**Activity**
Go through the listing beneath this task and return every line that carries the string "text".

**Dataset excerpts**
::::::::
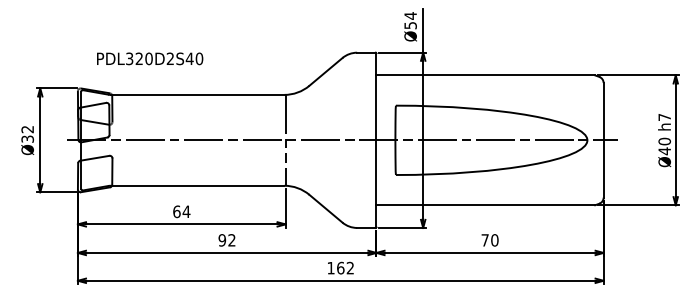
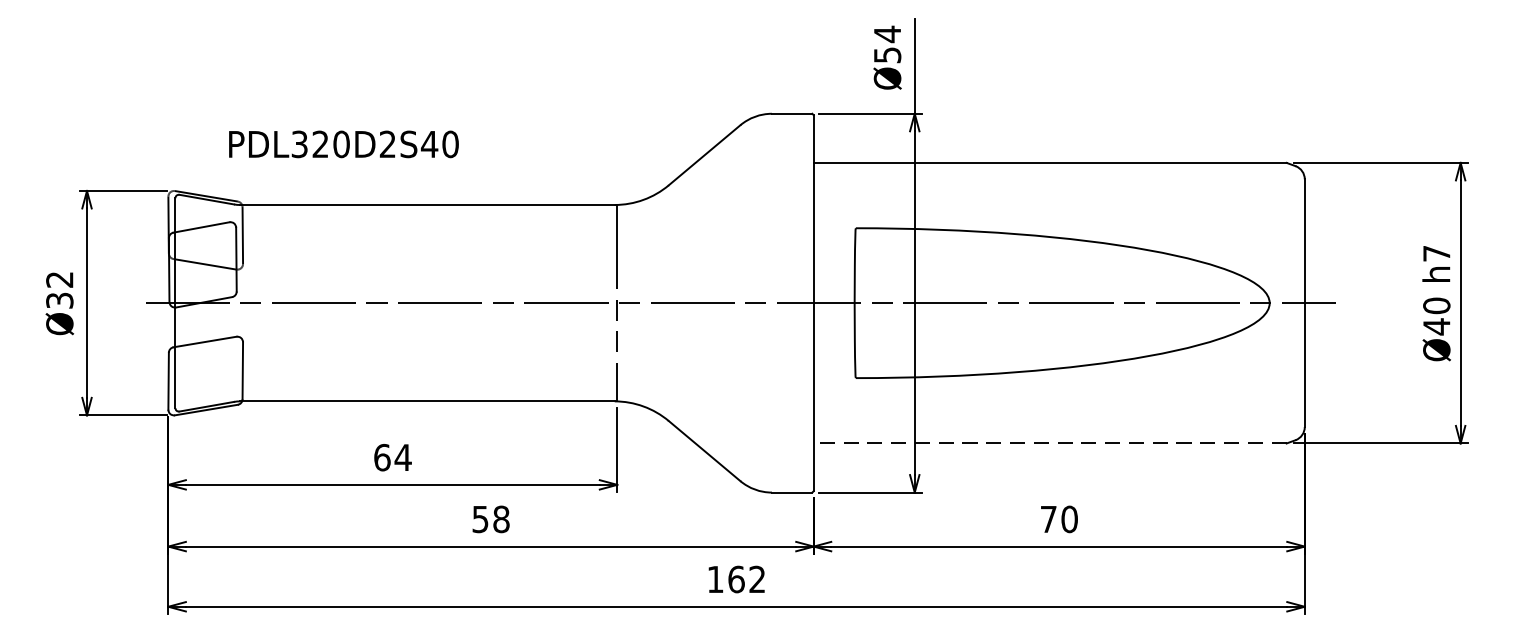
text: (150, 58) -> (344, 143), moved
line: (485, 205) -> (1049, 444), solid -> dashed
text: (226, 240) -> (489, 519), 92 -> 58

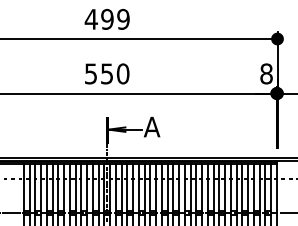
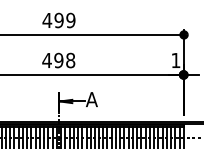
text: (106, 73) -> (58, 60), 550 -> 498
text: (266, 73) -> (175, 60), 8 -> 1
::::::::
**Solution to this task**
text: (150, 58) -> (344, 143), moved
text: (226, 240) -> (489, 519), 92 -> 58
text: (106, 73) -> (58, 60), 550 -> 498
text: (266, 73) -> (175, 60), 8 -> 1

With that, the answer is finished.